So Many War Criminals

Barbara sent me a good analysis of exactly what the Geneva Conventions require of their signatory nations. I note that this is one international treaty that the Bush Gang have not yet withdrawn the US from, but they flout it so flagrantly that crying about Iraqi non-compliance on TV just seems like loser whingeing. Monbiot also points out that in invading Iraq illegally under international law, the Iraqis could reasonably argue that *all* the US and UK soldiers there are “unlawful combatants”, similar to the Taliban teachers and instructors captured in Iraq and detained in the Guantanamo concentration camp, and therefore ineligible for Geneva Convention protection. Of course, winners write the rules of war… He also recounts the rather hoarrowing tale unearthed by a German newspaper of how US Special Forces were (willing or unwilling?) accomplices to an atrocity in Afghanistan.

As Jamie Doran’s film Afghan Massacre: Convoy of Death records, some hundreds, possibly thousands, of them were loaded into container lorries at Qala-i-Zeini, near the town of Mazar-i-Sharif, on November 26 and 27. The doors were sealed and the lorries were left to stand in the sun for several days. At length, they departed for Sheberghan prison, 80 miles away. The prisoners, many of whom were dying of thirst and asphyxiation, started banging on the sides of the trucks. Dostum’s men stopped the convoy and machine-gunned the containers. When they arrived at Sheberghan, most of the captives were dead.

The US special forces running the prison watched the bodies being unloaded. They instructed Dostum’s men to “get rid of them before satellite pictures can be taken”. Doran interviewed a Northern Alliance soldier guarding the prison. “I was a witness when an American soldier broke one prisoner’s neck. The Americans did whatever they wanted. We had no power to stop them.” Another soldier alleged: “They took the prisoners outside and beat them up, and then returned them to the prison. But sometimes they were never returned, and they disappeared.”
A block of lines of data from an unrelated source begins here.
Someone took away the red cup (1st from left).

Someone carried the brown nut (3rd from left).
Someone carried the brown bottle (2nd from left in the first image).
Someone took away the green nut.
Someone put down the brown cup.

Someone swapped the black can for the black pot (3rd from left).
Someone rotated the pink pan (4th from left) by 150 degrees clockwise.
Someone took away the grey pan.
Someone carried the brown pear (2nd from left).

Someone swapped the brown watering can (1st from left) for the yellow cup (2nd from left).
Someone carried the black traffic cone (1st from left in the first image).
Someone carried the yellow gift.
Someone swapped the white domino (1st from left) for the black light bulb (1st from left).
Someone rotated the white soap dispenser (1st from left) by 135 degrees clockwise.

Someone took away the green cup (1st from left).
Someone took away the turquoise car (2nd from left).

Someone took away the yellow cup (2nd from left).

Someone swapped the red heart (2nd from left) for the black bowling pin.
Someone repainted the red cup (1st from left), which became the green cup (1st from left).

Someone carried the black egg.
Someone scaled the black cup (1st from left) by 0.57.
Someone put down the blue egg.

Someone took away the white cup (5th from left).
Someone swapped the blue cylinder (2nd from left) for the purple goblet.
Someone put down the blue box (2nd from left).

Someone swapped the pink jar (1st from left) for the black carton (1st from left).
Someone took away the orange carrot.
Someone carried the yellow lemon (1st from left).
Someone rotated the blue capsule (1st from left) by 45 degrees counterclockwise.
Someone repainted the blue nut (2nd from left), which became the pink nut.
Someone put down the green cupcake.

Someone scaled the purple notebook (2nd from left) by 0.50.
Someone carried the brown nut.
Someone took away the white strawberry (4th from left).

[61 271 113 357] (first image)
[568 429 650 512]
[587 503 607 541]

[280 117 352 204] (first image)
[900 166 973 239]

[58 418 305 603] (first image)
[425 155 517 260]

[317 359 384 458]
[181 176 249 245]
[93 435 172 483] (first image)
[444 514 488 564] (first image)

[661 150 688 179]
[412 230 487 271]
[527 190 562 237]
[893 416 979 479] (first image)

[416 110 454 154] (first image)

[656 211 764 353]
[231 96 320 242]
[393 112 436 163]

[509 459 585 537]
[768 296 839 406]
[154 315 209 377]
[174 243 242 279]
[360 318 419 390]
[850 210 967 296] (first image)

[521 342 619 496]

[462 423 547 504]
Many of the survivors were loaded back in the containers with the corpses, then driven to a place in the desert called Dasht-i-Leili. In the presence of up to 40 US special forces, the living and the dead were dumped into ditches. Anyone who moved was shot. The German newspaper Die Zeit investigated the claims and concluded that: “No one doubted that the Americans had taken part. Even at higher levels there are no doubts on this issue.”

Earlier here.

1 Response

  1. Anonymous says:

    Rather than make personal attack, repeatedly, why not rationally refute the argument. You said the US illegally invaded Iraq. I asked by which international court made that determination. You can’t answer this because no international legal authority has made that determination.

    You, just like Rush Limbaugh, are only spewing your personal opinions, no more, no less. Fortunately, your opinions are not international law or decisions.